The backbone of the Montenegrin rail network is the Belgrade - Bar railway. This railway intersects with Nikšić - Tirana (Albania) at Podgorica; however, it is not used for passenger service.
Montenegro has two international airports, Podgorica Airport and Tivat Airport. The two airports served 1.1 million passengers in 2008. Montenegro Airlines is the flag carrier of Montenegro.
The Port of Bar is Montenegro's main seaport. Initially built in 1906, the port was almost completely destroyed during World War II, with reconstruction beginning in 1950. Today, it is equipped to handle over 5 million tons of cargo annually, though the breakup of the former Yugoslavia and the size of the Montenegrin industrial sector has resulted in the port operating at a loss and well below capacity for several years. The reconstruction of the Belgrade-Bar railway and the proposed Belgrade-Bar motorway are expected to bring the port back up to capacity.
Montenegro has both a picturesque coast and a mountainous northern region. The country was a well-known tourist spot in the 1980s. Yet, the Yugoslav wars that were fought in neighbouring countries during the 1990s crippled the tourist industry and destroyed the image of Montenegro as a tourist destination.
The Montenegrin Adriatic coast is 295 km (183 mi) long, with 72 km (45 mi) of beaches, and with many well-preserved ancient old towns. National Geographic Traveler (edited once in decade) features Montenegro among the "50 Places of a Lifetime", and Montenegrin seaside Sveti Stefan was used as the cover for the magazine. The coast region of Montenegro is considered one of the great new "discoveries" among world tourists. In January 2010, The New York Times ranked the Ulcinj South Coast region of Montenegro, including Velika Plaza, Ada Bojana, and the Hotel Mediteran of Ulcinj, as among the "Top 31 Places to Go in 2010" as part of a worldwide ranking of tourism destinations. Montenegro was also listed in "10 Top Hot Spots of 2009" to visit by Yahoo Travel, describing it as "Currently ranked as the second fastest growing tourism market in the world (falling just behind China)". It is listed every year by prestigious tourism guides like Lonely Planet as top touristic destination along with Greece, Spain and other world touristic places.
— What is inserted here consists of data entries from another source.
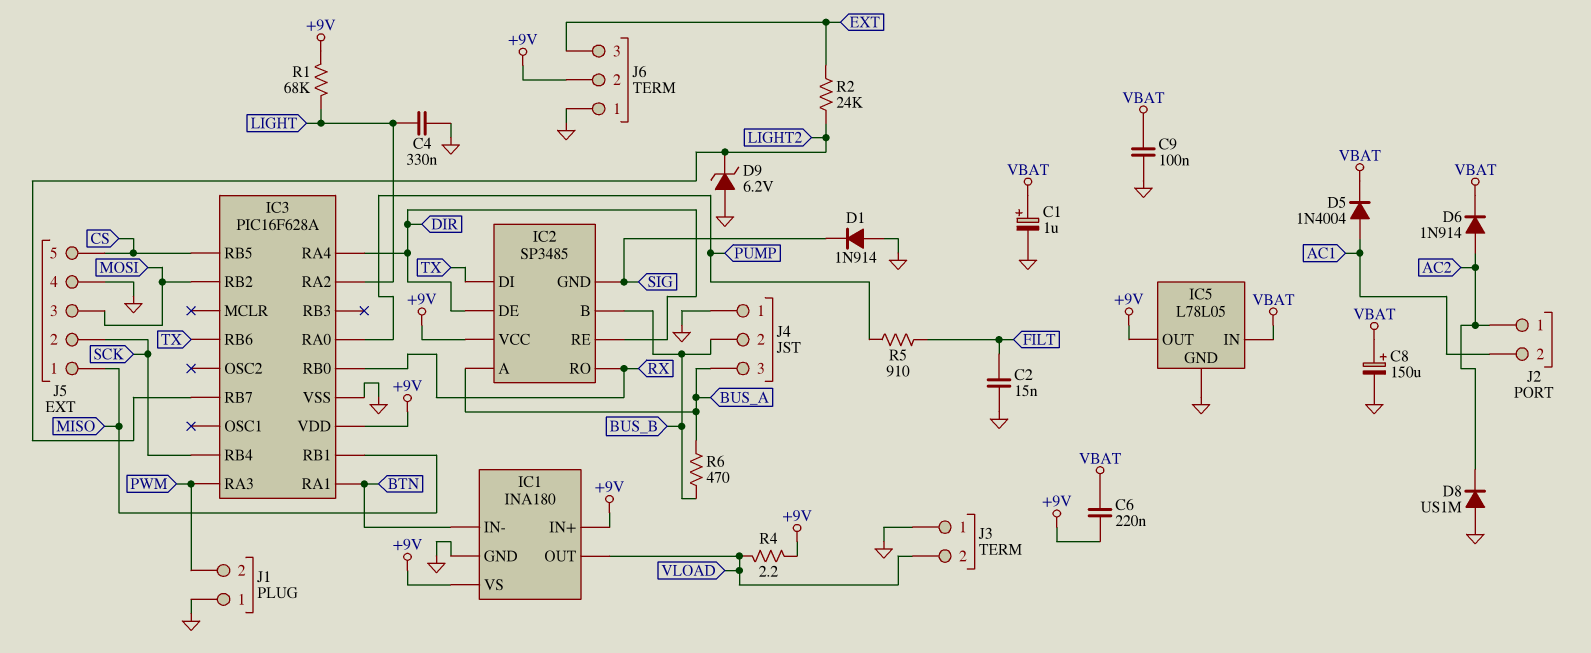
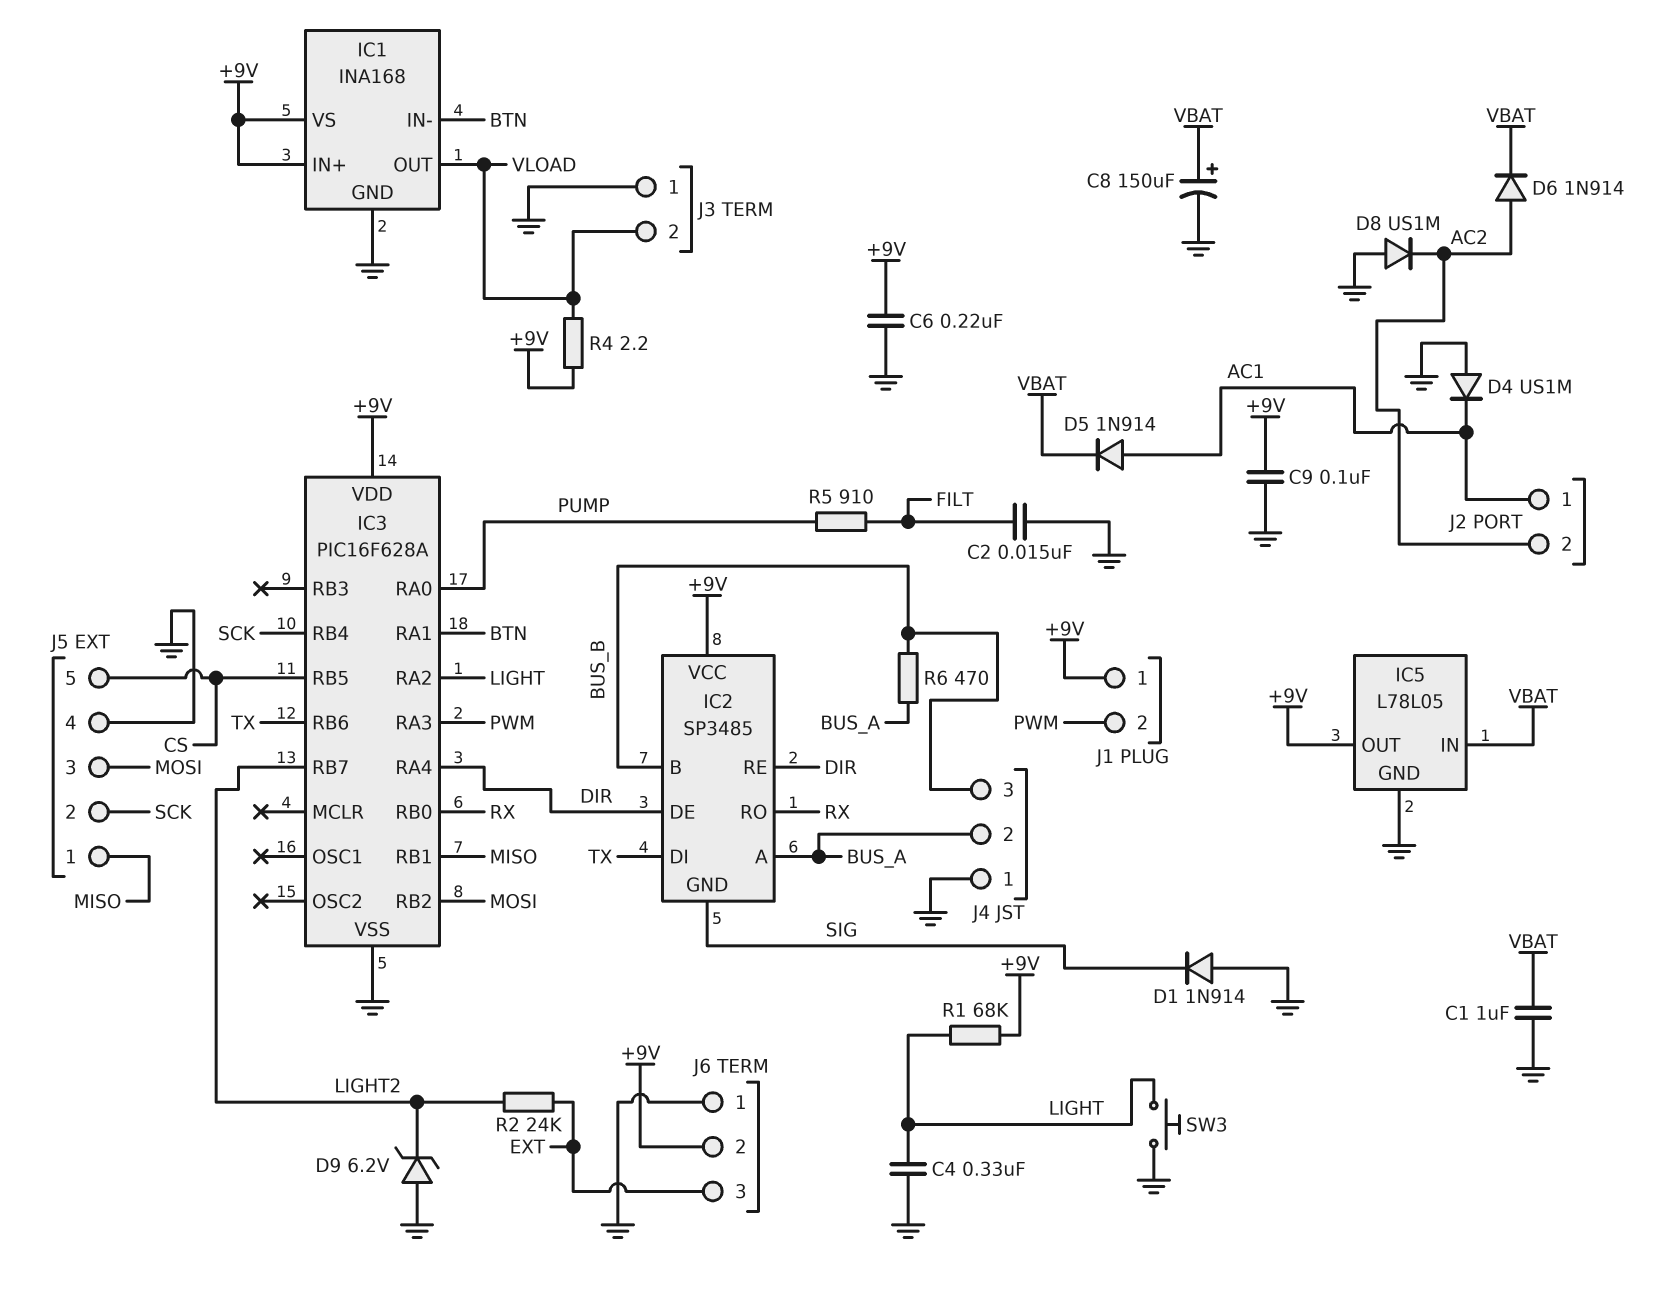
C1: 1uF (plus VBAT, minus GND) -> 1uF (GND, VBAT)
C6: 220nF (+9V, VBAT) -> 220nF (+9V, GND)
C9: 100nF (GND, VBAT) -> 100nF (+9V, GND)
D4: none -> diode US1M (A GND, K AC1)
D5: diode 1N4004 (A AC1, K VBAT) -> diode 1N914 (A AC1, K VBAT)
IC1: INA180 -> INA168
J1 pin 1: GND -> +9V
J2 pin 1: AC2 -> AC1
J2 pin 2: AC1 -> AC2
J4 pin 2: BUS_B -> BUS_A
J4 pin 3: BUS_A -> BUS_B
SW3: none -> button (GND, LIGHT)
It was not until the 2000s that the tourism industry began to recover, and the country has since experienced a high rate of growth in the number of visits and overnight stays. The Government of Montenegro has set the development of Montenegro as an elite tourist destination a top priority. It is a national strategy to make tourism a major contributor to the Montenegrin economy. A number of steps were taken to attract foreign investors. Some large projects are already under way, such as Porto Montenegro, while other locations, like Jaz Beach, Buljarica, Velika Plaža and Ada Bojana, have perhaps the greatest potential to attract future investments and become premium tourist spots on the Adriatic.